Another Year Older

...And none the wiser! JK, I learned a lot this year. I'm not a big NYE celebrator in terms of creating resolutions but on my birthday I like to reflect. Aging is such a weird thing in your 30's because you're past all of the critical milestones and there's not another one until 40. And they tell you not to look forward to those.

I'm 33 this year. 32 was a doozy for me. For some reason it really weighed on me more than turning 30 did. I got in my head about achievements and things I should be doing/having at 32 and I can't really explain why.

32 was a year of incredible loss, lessons, and really high highs. I think more than ever I want to celebrate the commitment I've made to myself. I look back and read my blogs of years past and laugh at how much I thought I was prioritizing myself and setting boundaries in the work place. Past Ashley, she didn't know. 

And that's the point. You can't really know any better until you take the chance to be better. Who are you to predict how the future will turn out? All you can do is vow to keep pushing forward so that you do have the opportunity to live better.

And that's what 32 has brought me. A lot of forcing myself to be so uncomfortable that I don't have any other choice but to grow and evolve. If you commit to therapy and really invest in doing the exercises and opening up - you're forced to just face the weird things you go through/feel/do and come out on the other side. For better or worse.

I'd like to think I'm a better me. Certainly I've lost relationships because of it. And to that, I say BYE! Not everyone is comfortable when you go from being the rock to needing support yourself. But being selfish is necessary. The ones who don't appreciate your growth, those aren't your people.

32 man, 32 is my lucky number so even though it was a weird one, I'm sad it's gone.

But cheers to 33 because getting older is an honor, and I'm excited to see what else life is going to bring me! And what else I'm going to bring to myself.

 

 

Shaq Year

When I was a wee squish - I made my first competitive soccer team.  And while that was an achievement - the real defining moment came when it was time to choose my number.  All athletes know that your number becomes your identity.  The really good athletes know that long after you've sunk your last basket you will be defined by your number.  The number I chose that day was 32.  

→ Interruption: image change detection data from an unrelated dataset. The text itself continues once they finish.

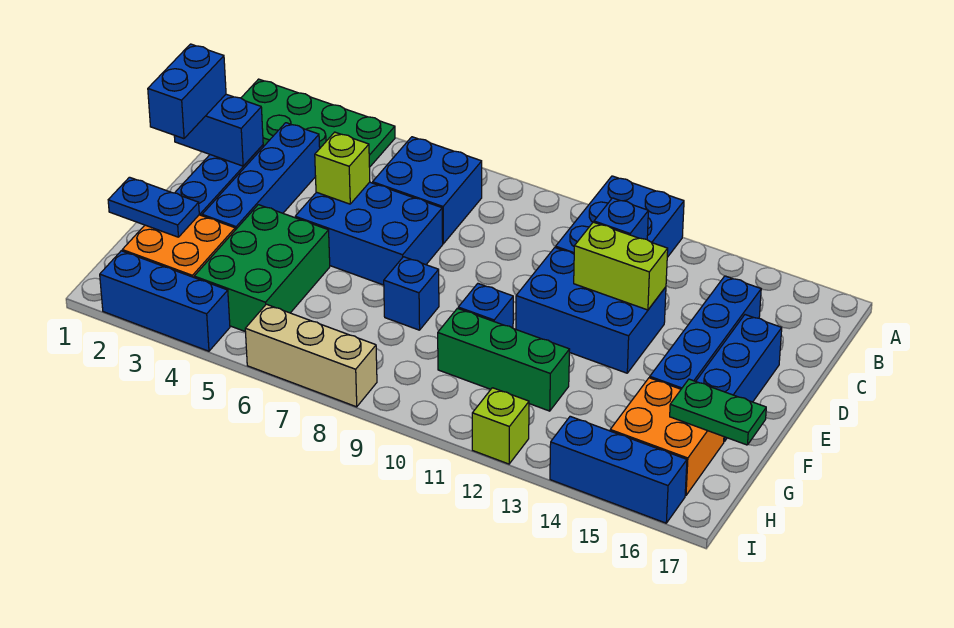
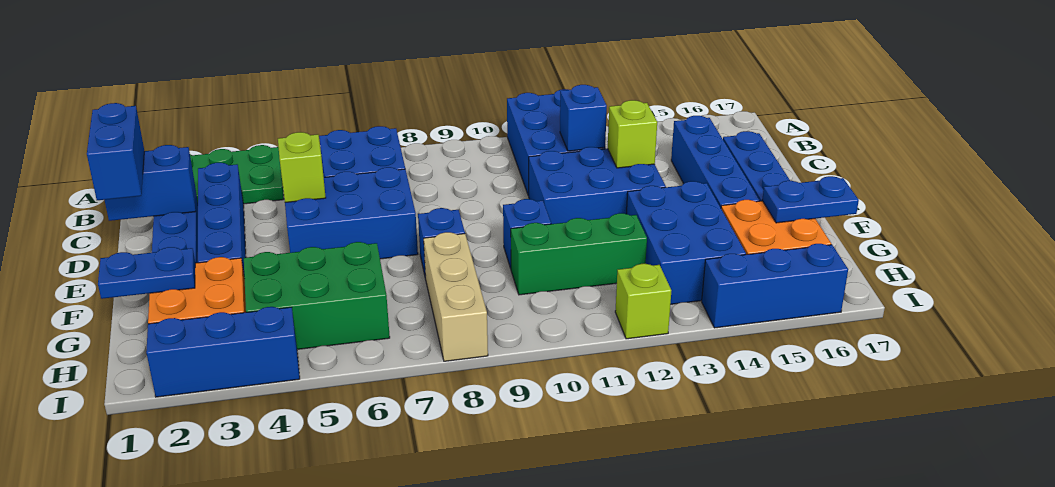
lime brick D12:D13 level 2 -> lime brick D13 level 2
green brick F4:H5 level 1 -> green brick G4:H6 level 1
none -> blue brick F13:H14 level 1
green plate G16:G17 level 2 -> blue plate G16:G17 level 2
tan brick I6:I8 level 1 -> tan brick G8:I8 level 1

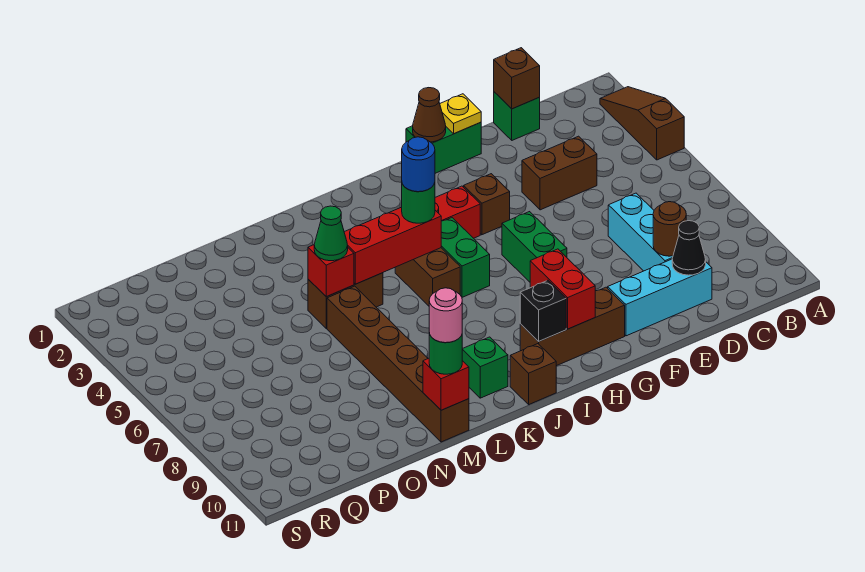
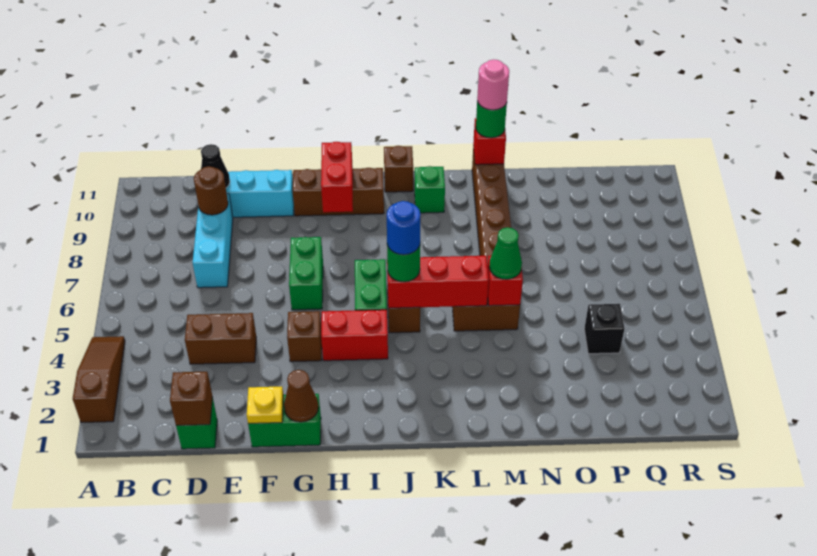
brown slope A2:A4 level 1 top 4 -> brown slope A2:A4 level 1 top 2
black brick I10 level 2 -> black brick P4 level 1

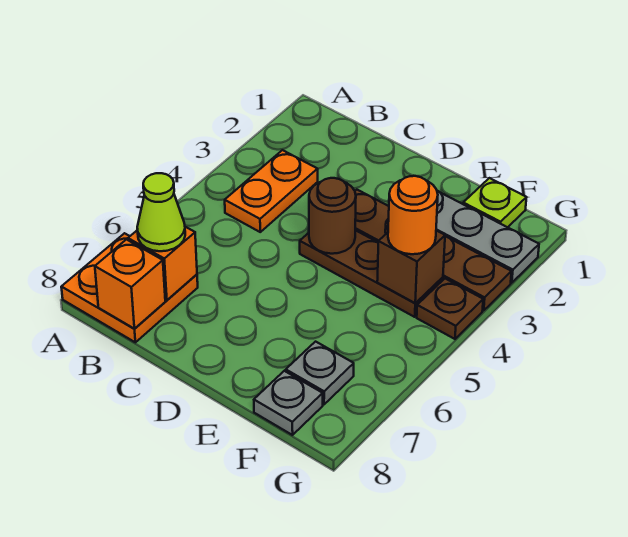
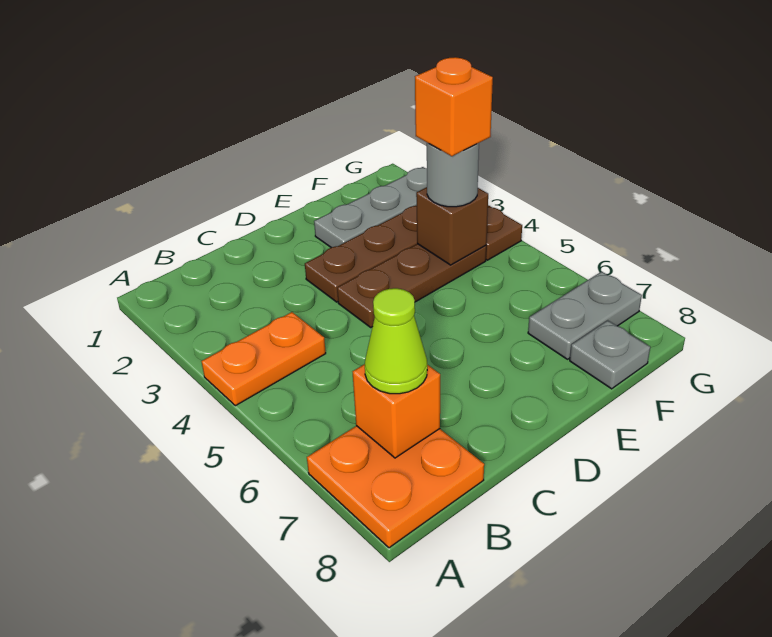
orange plate B3:B4 level 1 -> orange plate A4:B4 level 1
orange brick B8 level 2 -> orange brick F4 level 4
brown round brick D4 level 2 -> none
lime plate F1 level 1 -> none
orange round brick F4 level 3 -> grey round brick F4 level 3
grey plate F7 level 1 -> grey plate F7:G7 level 1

I chose 32 for Orlando Magic Shaquille O'Neil.  I saw this big, loud, bold physical player and I was in love.  Sports love.  I wanted to be this guy on the field and in life.  And to this day - I still love me some Shaq.  

Yesterday, I turned 32.  I have now officially entered my Shaq year.  And man, 32 sounds old.  But I think about who I've become since I entered my 30's and 32 also seems really fucking swagtastic (verb: meaning grown woman cool).  And you know why?  Because at 32, I've never been more sure of who I am.  I can buy my own things.  I have achieved real milestones.  I do less stupid things.  I loved Ashley in her 20's.  She was epic.  A nightmare, but absolutely top notch.  But Ashley in her 30's is this extra sparkly, extra fierce woman who cannot be stopped.

Keep your Kobe year.  Hold onto that Jordan year.  I'll take my Shaq year to live my boldest, best, most fun year yet.